2025-11-05 バーミンガム大学
<関連情報>
- https://www.birmingham.ac.uk/news/2025/tie-climate-action-to-protecting-a-way-of-life-to-increase-motivation-study-says
- https://www.nature.com/articles/s44271-025-00332-4
心理的距離を縮めたり、システムの正当性に挑戦したりする心理的介入は、気候変動を緩和するための努力の動機を高める Psychological interventions that decrease psychological distance or challenge system justification increase motivation to exert effort to mitigate climate change
Jo Cutler,Luis Sebastian Contreras-Huerta,Boryana Todorova,Jonas Nitschke,Katerina Michalaki,Lina Koppel,Theofilos Gkinopoulos,Todd A. Vogel,Claus Lamm,Daniel Västfjäll,Manos Tsakiris,Matthew A. J. Apps & Patricia L. Lockwood
Communications Phycology Published:05 November 2025
DOI:https://doi.org/10.1038/s44271-025-00332-4

Abstract
Climate change is one of the biggest challenges facing humanity. To limit its damaging impacts, billions of people must take pro-environmental actions. However, these often require effort and people avoid effort. It is vital to identify psychological interventions that increase willingness to exert effort. 3055 people from six diverse countries completed an effort-based decision-making task (Pro-Environmental Effort Task; Bulgaria: n = 404, Greece: n = 85, Nigeria: n = 660, Sweden: n = 1090, UK: n = 482, USA: n = 334).
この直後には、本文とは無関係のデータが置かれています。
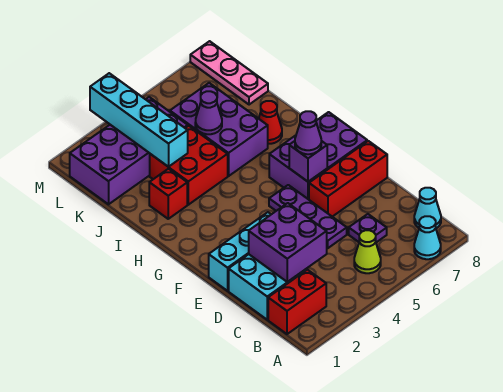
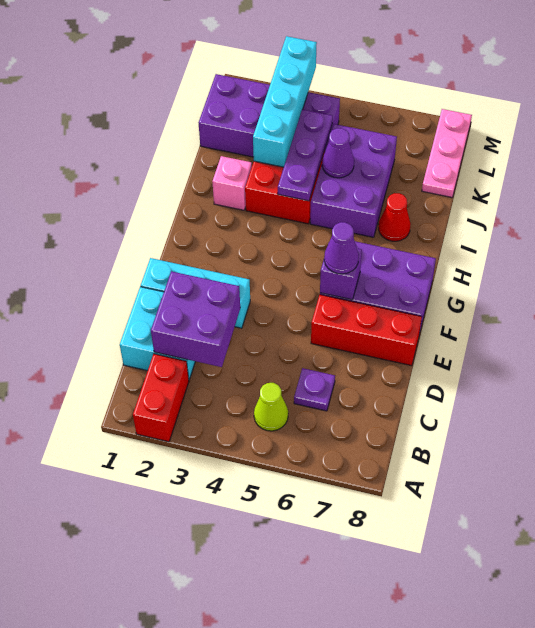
cyan cone A7 level 1 -> none
red brick B1:B2 level 1 -> red brick A2:B2 level 1
cyan cone B8 level 1 -> none
purple plate D5:F5 level 1 -> purple plate I4:K4 level 2
red brick I2 level 1 -> pink brick I2 level 1

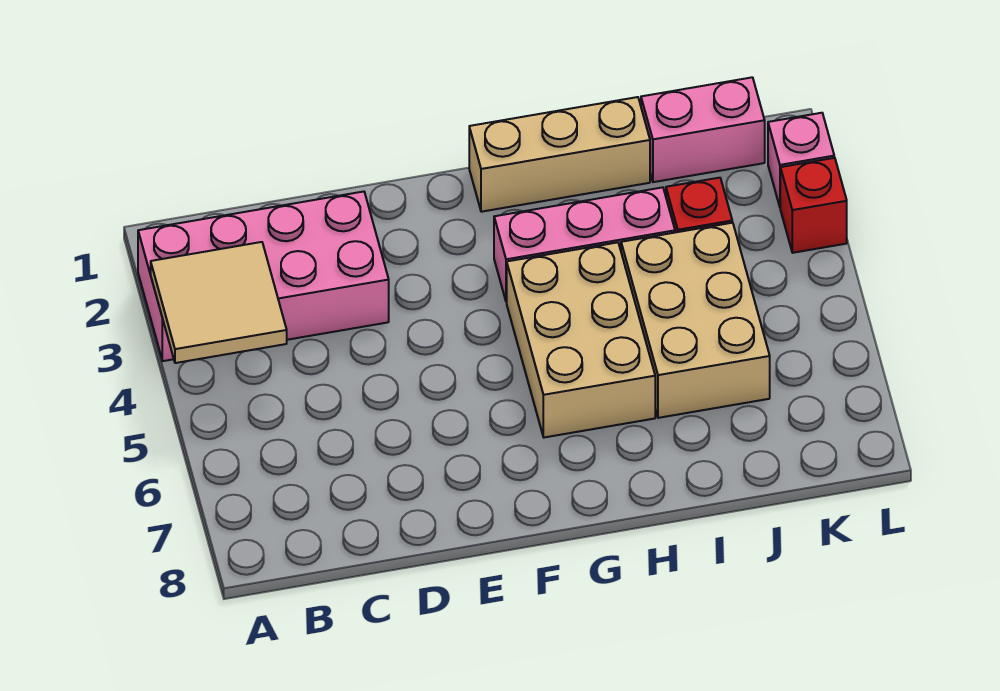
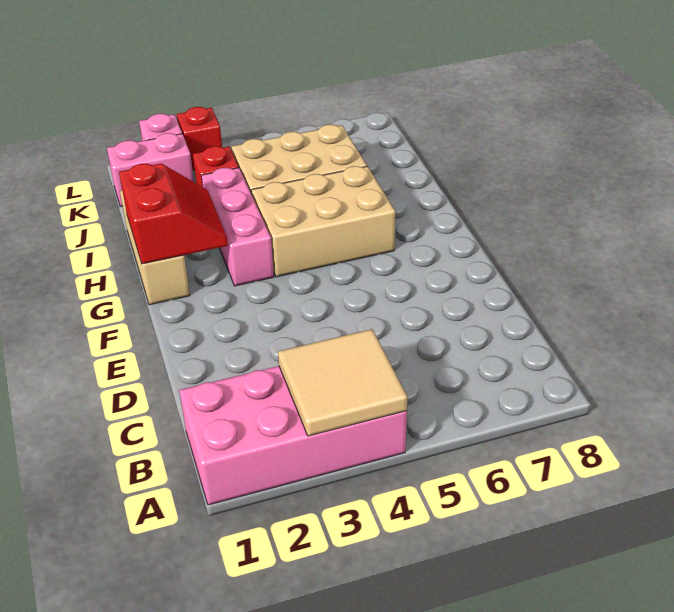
pink brick A2:D3 level 1 -> pink brick A1:B4 level 1
none -> red slope G1:H2 level 2 top 1
pink brick J1:K1 level 1 -> pink brick K1:K2 level 1

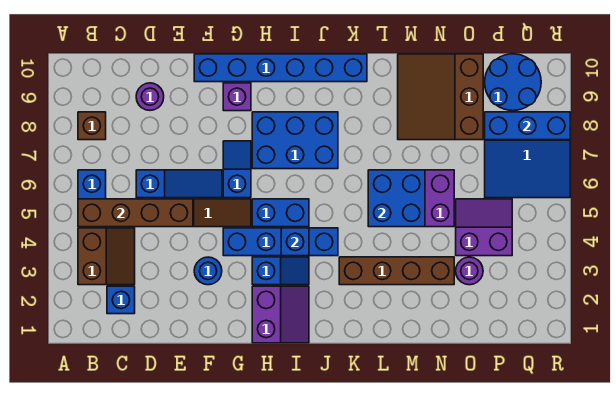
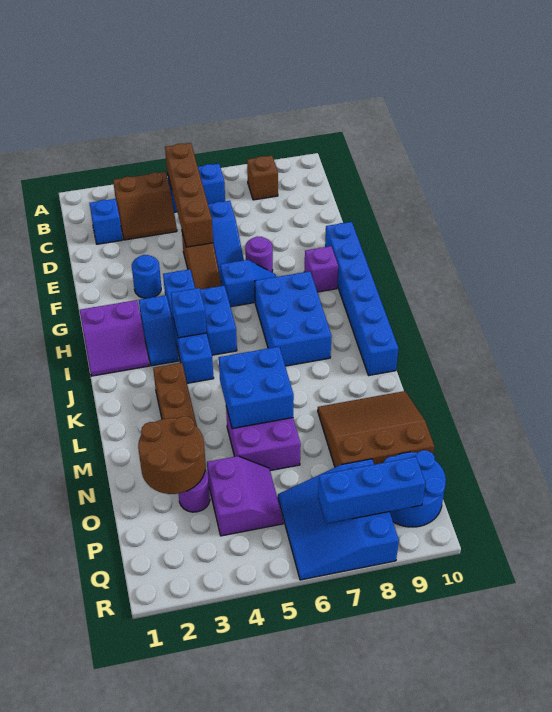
purple round brick D9 level 1 -> purple round brick F7 level 1
none -> brown round brick N2:O3 level 2
blue brick P8:R8 level 2 -> blue brick Q7:Q9 level 2

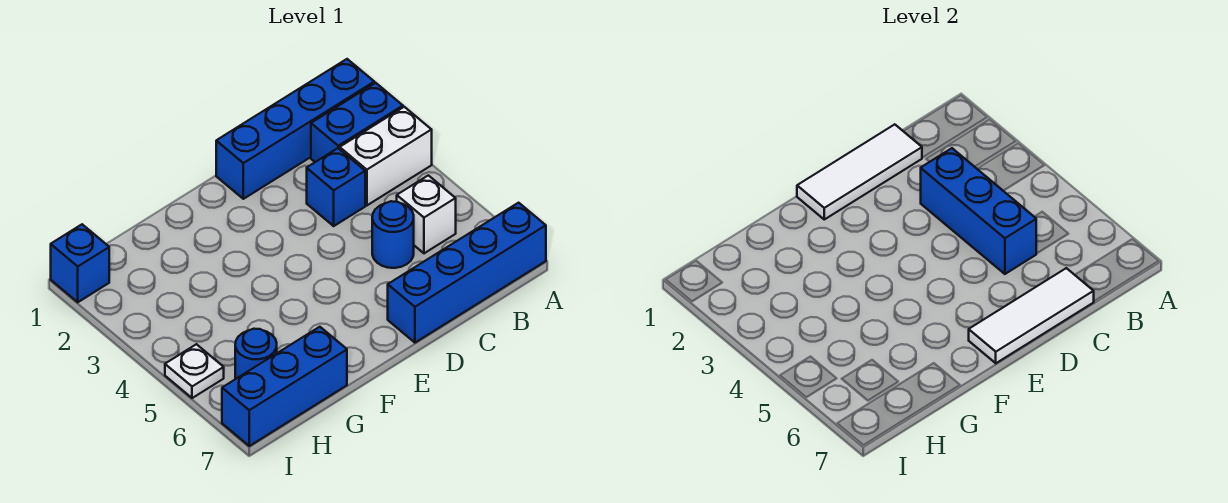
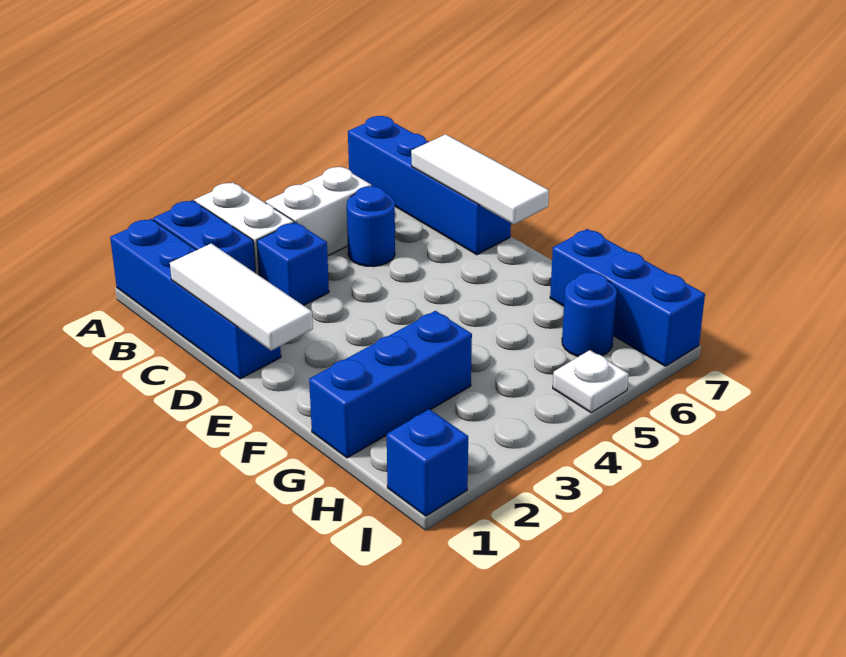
white brick B5 level 1 -> white brick B4:B5 level 1
blue brick C3:C5 level 2 -> blue brick G1:G3 level 1

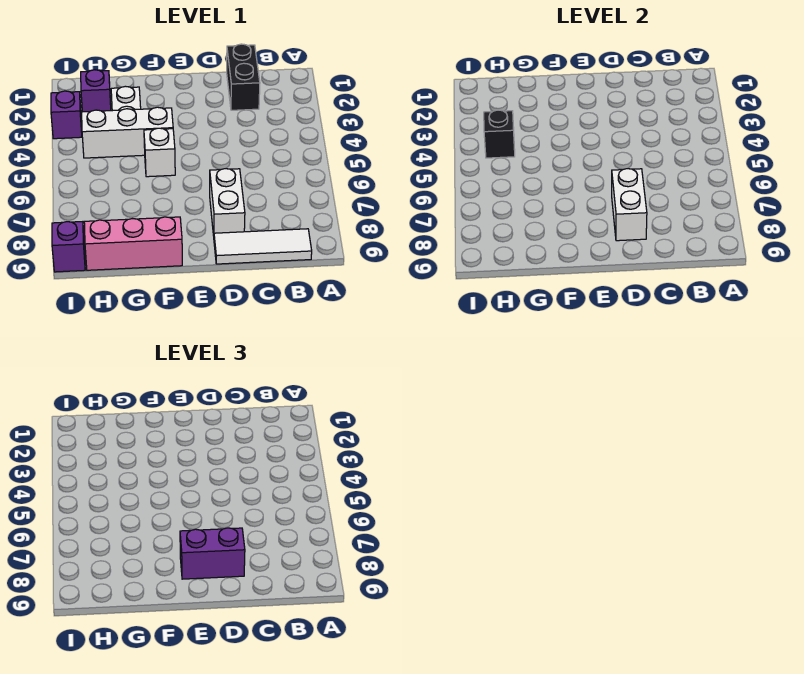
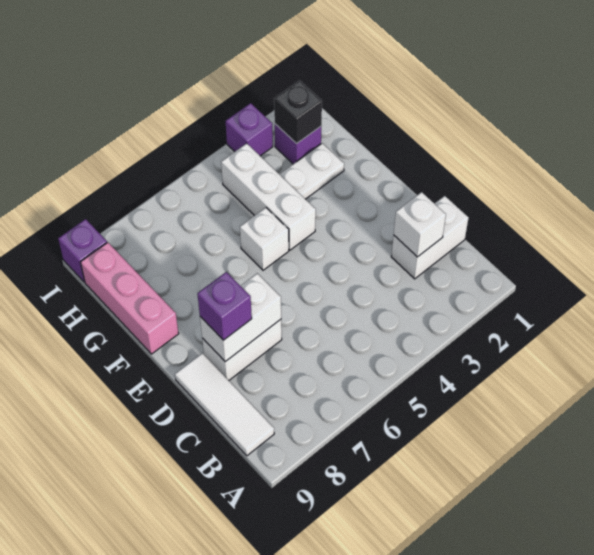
black brick C1:C2 level 1 -> white brick C1:C2 level 1
none -> white brick C2 level 2
purple brick D8:E8 level 3 -> purple brick D8 level 3
black brick H4 level 2 -> black brick H2 level 2

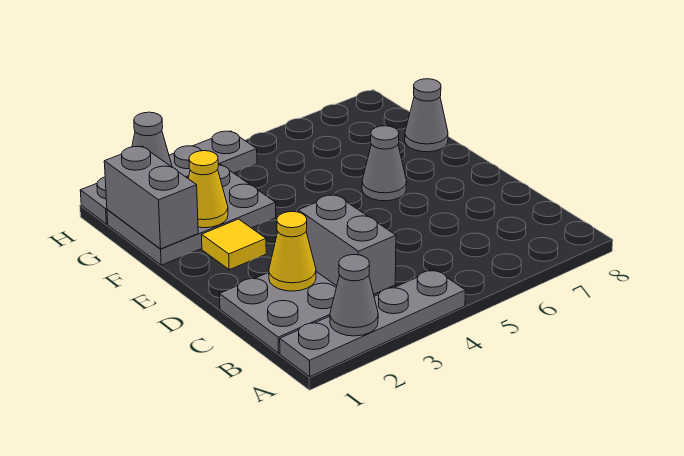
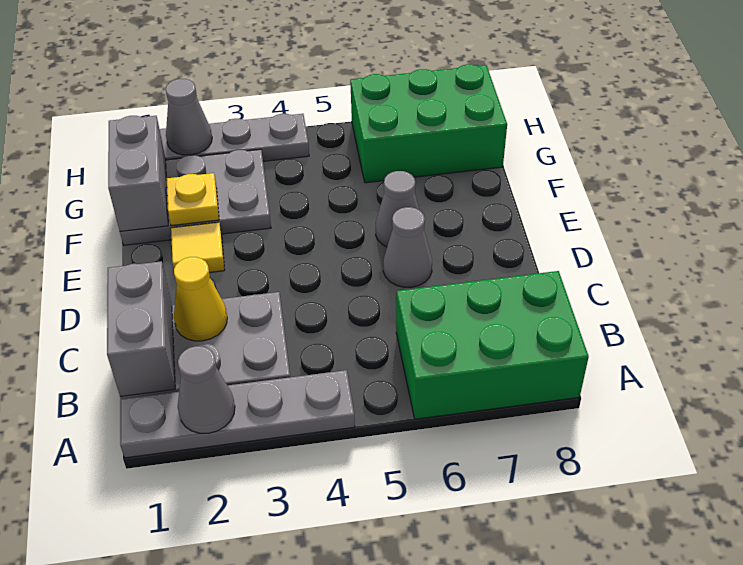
none -> green brick A6:B8 level 1
grey brick B3:C3 level 2 -> grey brick B1:C1 level 2
yellow cone F2 level 2 -> yellow plate F2 level 2
grey cone F8 level 1 -> grey cone D6 level 1
none -> green brick G6:H8 level 1

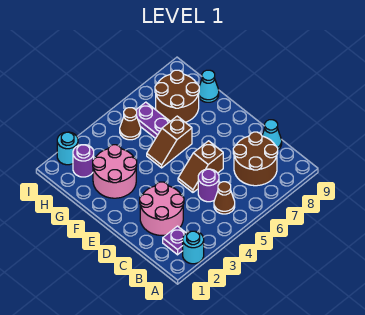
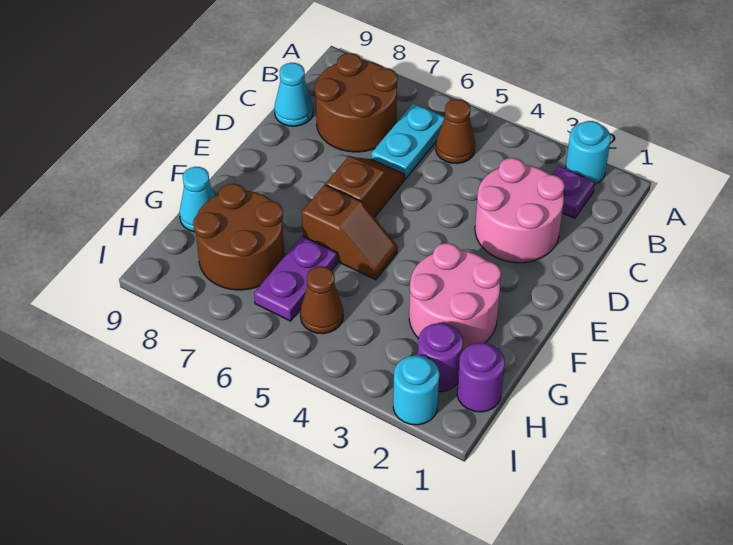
none -> cyan plate B6:C6 level 1
purple round brick C5 level 1 -> purple round brick H1 level 1
brown slope D5:D6 level 1 top 6 -> brown slope D6:E6 level 1 top E

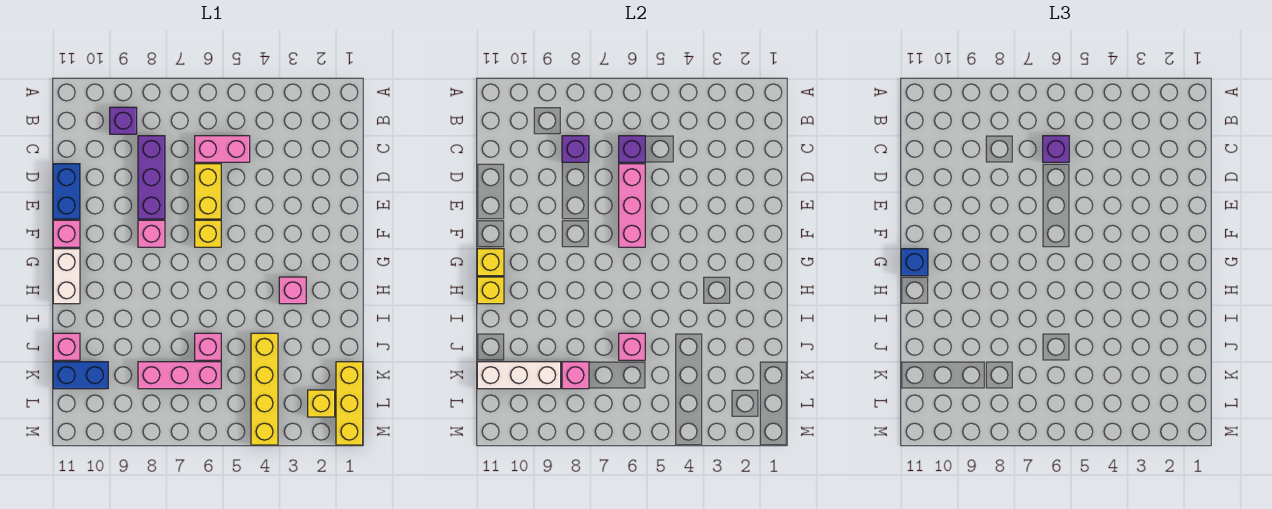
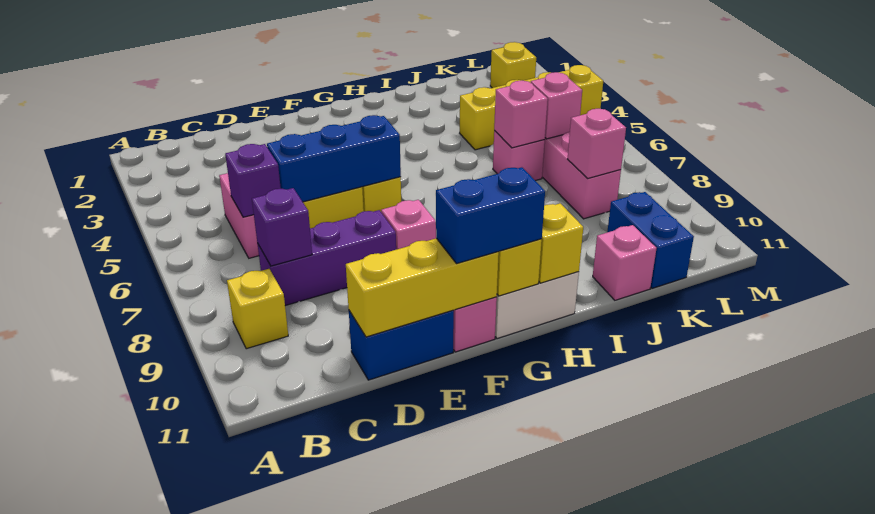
purple brick B9 level 1 -> yellow brick B9 level 1
purple brick C6 level 3 -> none
pink brick D6:F6 level 2 -> blue brick D6:F6 level 2
blue brick G11 level 3 -> blue brick F11:G11 level 3
pink brick H3 level 1 -> pink brick K6 level 2
yellow brick K1:M1 level 1 -> yellow brick D11:F11 level 2
white brick K9:K11 level 2 -> none

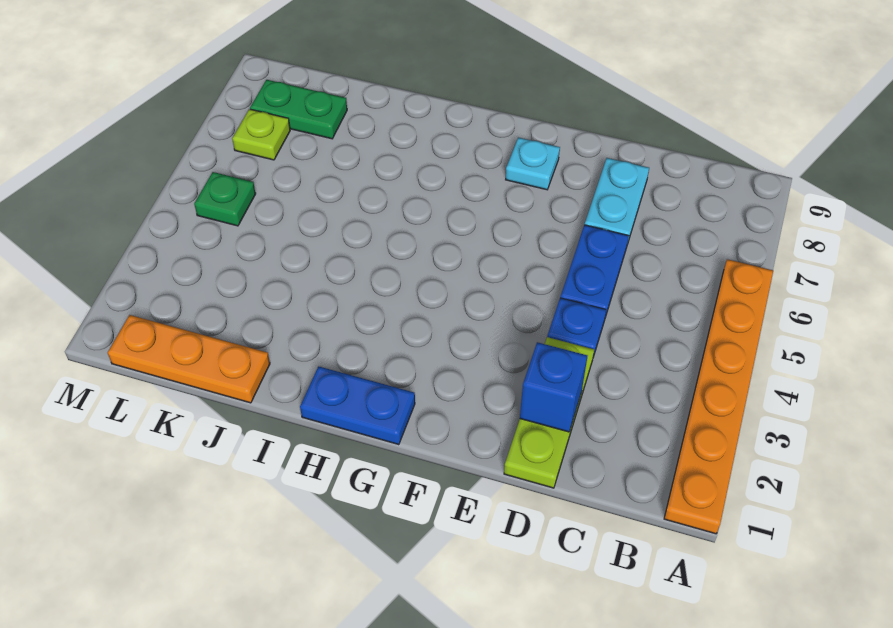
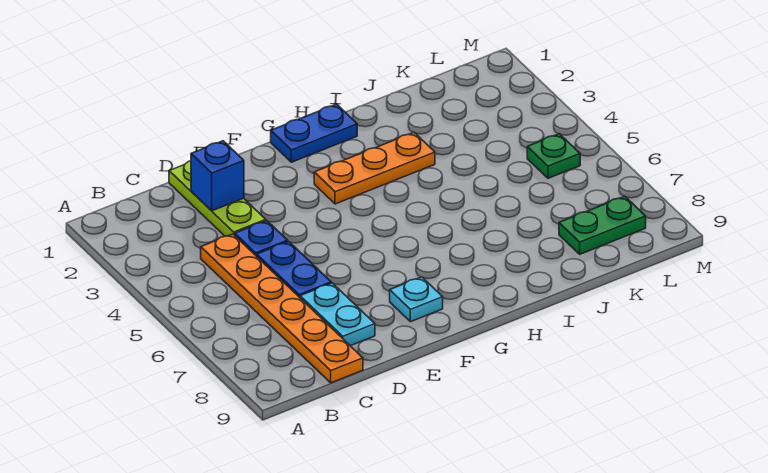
orange plate A1:A6 level 1 -> orange plate C4:C9 level 1
orange plate J1:L1 level 1 -> orange plate G3:I3 level 1
lime plate L7 level 1 -> none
Participants chose whether to exert physical effort (50-95% of their maximum) to reduce carbon emissions, after experiencing one of 11 expert crowd-sourced interventions or no intervention. We applied computational modelling to precisely quantify motivation to help the climate, compared to a closely matched non-environmental cause. We found two interventions, which reduced the psychological distance to climate change impacts or promoted climate action as patriotic and protecting participants’ way of life, had consistent positive effects on increasing effortful pro-environmental behaviours, across measures and control analyses. At the individual level, motivation to benefit the climate was associated with belief in climate change and support for pro-environmental policies. In contrast, trait apathy and effort aversion were linked with reduced motivation to benefit both the climate and food cause. Together, our results have crucial implications for promoting effortful actions that help mitigate climate change.